Cefepime-taniborbactam è superiore a meropenem nel trattamento delle infezioni delle vie urinarie complicate, con un profilo di sicurezza simile a quello di meropenem, secondo uno studio pubblicato sul New England Journal of Medicine.
«Le specie Enterobacterales resistenti ai carbapenemi e Pseudomonas aeruginosa (P. aeruginosa) resistente a diversi farmaci rappresentano minacce sanitarie globali. Abbiamo cercato di valutare l’efficacia contro questi batteri di cefepime-taniborbactam, una combinazione sperimentale di inibitori di β-lattamici e β-lattamasi con attività contro le specie Enterobacterales e P. aeruginosa che esprimono metallo-β-lattamasi e β-lattamasi a serina» spiega Florian Wagenlehner, della Justus Liebig University di Giessen, Germania, primo nome dello studio. I ricercatori hanno randomizzato adulti ospedalizzati con infezioni complicate del tratto urinario (UTI), a ricevere cefepime-taniborbactam per via endovenosa (2,5 g) o meropenem (1 g) ogni otto ore per sette giorni, con durata prolungabile fino a 14 giorni in caso di batteriemia.
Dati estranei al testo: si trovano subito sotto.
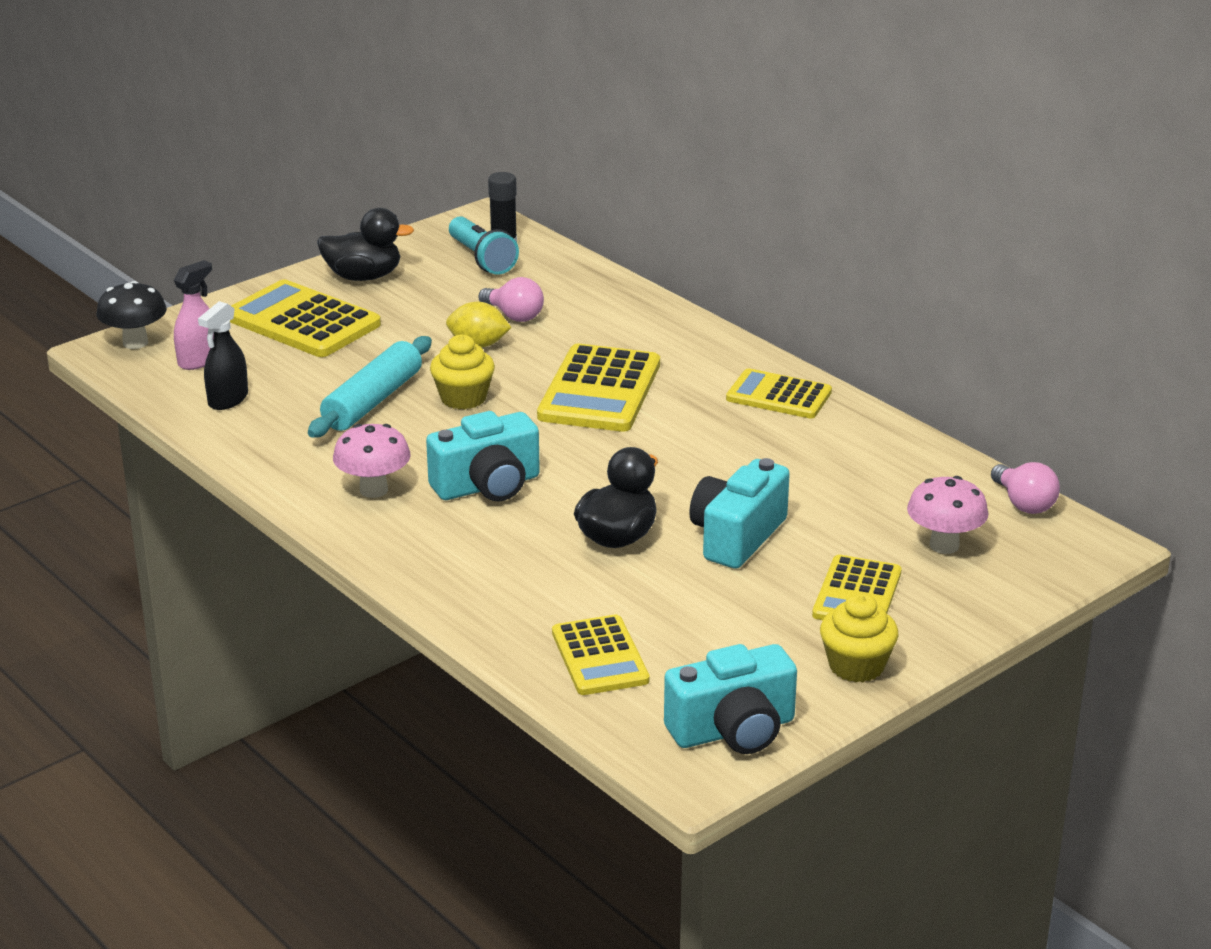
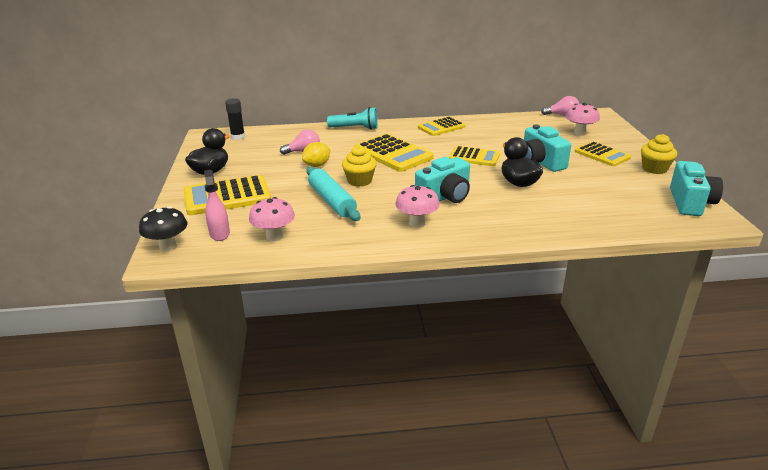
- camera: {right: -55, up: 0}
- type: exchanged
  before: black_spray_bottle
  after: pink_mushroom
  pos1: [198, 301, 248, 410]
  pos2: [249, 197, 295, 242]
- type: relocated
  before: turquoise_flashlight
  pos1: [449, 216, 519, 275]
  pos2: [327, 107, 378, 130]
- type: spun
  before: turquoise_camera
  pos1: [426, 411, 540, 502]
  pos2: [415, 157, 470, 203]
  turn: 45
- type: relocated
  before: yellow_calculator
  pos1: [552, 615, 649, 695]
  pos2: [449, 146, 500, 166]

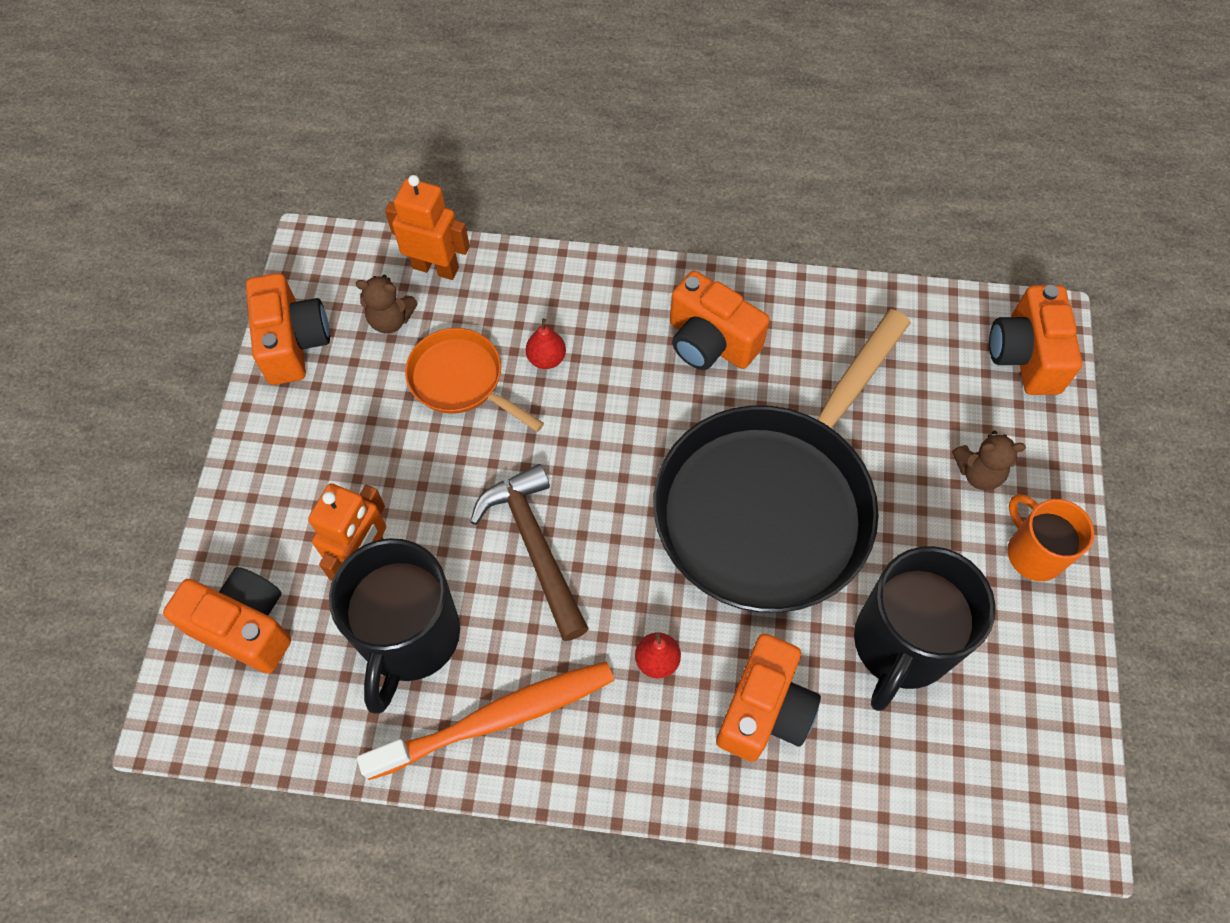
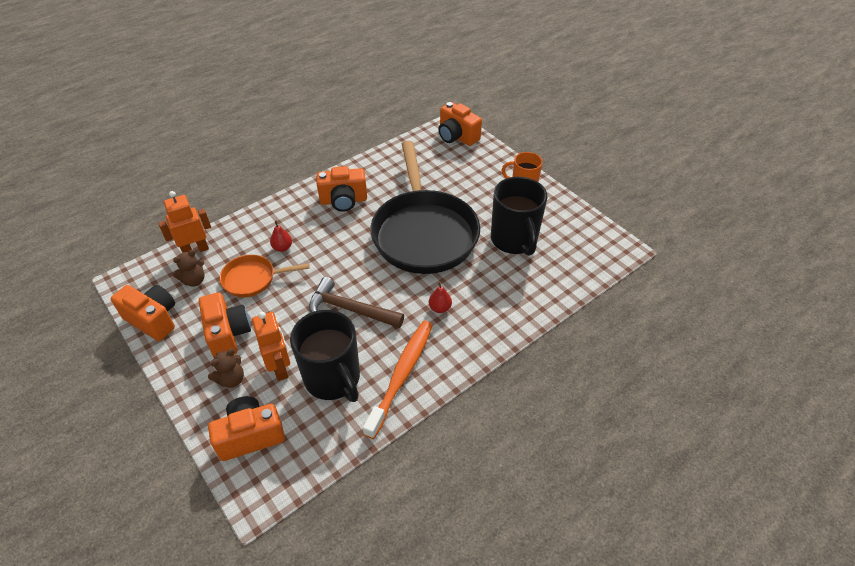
- camera: {right: -45, up: -15}
- type: relocated
  before: orange_camera
  pos1: [716, 633, 821, 762]
  pos2: [199, 292, 251, 357]
- type: relocated
  before: brown_teddy_bear
  pos1: [952, 431, 1026, 490]
  pos2: [208, 349, 244, 388]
L'esito primario era il successo composito, sia microbiologico che clinico, nei giorni dal 19 al 23 dello studio nella popolazione microbiologica intent-to-treat (microITT), ovvero pazienti che avevano un patogeno gram-negativo qualificante contro il quale erano attivi entrambi i farmaci in studio. Su 661 pazienti sottoposti a randomizzazione, 436 (66,0%) sono stati inclusi nella popolazione microITT. In tale popolazione, il 57,8% dei pazienti presentava infezioni delle vie urinarie complicate, il 42,2% pielonefrite acuta e il 13,1% batteriemia. Il successo composito si è verificato in 207 pazienti su 293 (70,6%) nel gruppo cefepime-taniborbactam e in 83 pazienti su 143 (58,0%) nel gruppo meropenem. Cefepime-taniborbactam si è dimostrato superiore a meropenem per quanto riguarda l’esito primario. Le differenze nella risposta al trattamento sono rimaste valide nel follow-up tardivo (giorni da 28 a 35), quando cefepime-taniborbactam ha avuto un successo composito e un successo clinico più elevati. Eventi avversi si sono verificati nel 35,5% e nel 29,0% dei pazienti nel gruppo cefepime-taniborbactam e nel gruppo meropenem, e quelli segnalati più frequentemente sono stati mal di testa, diarrea, costipazione, ipertensione e nausea. La frequenza degli eventi avversi gravi è risultata simile nei due gruppi.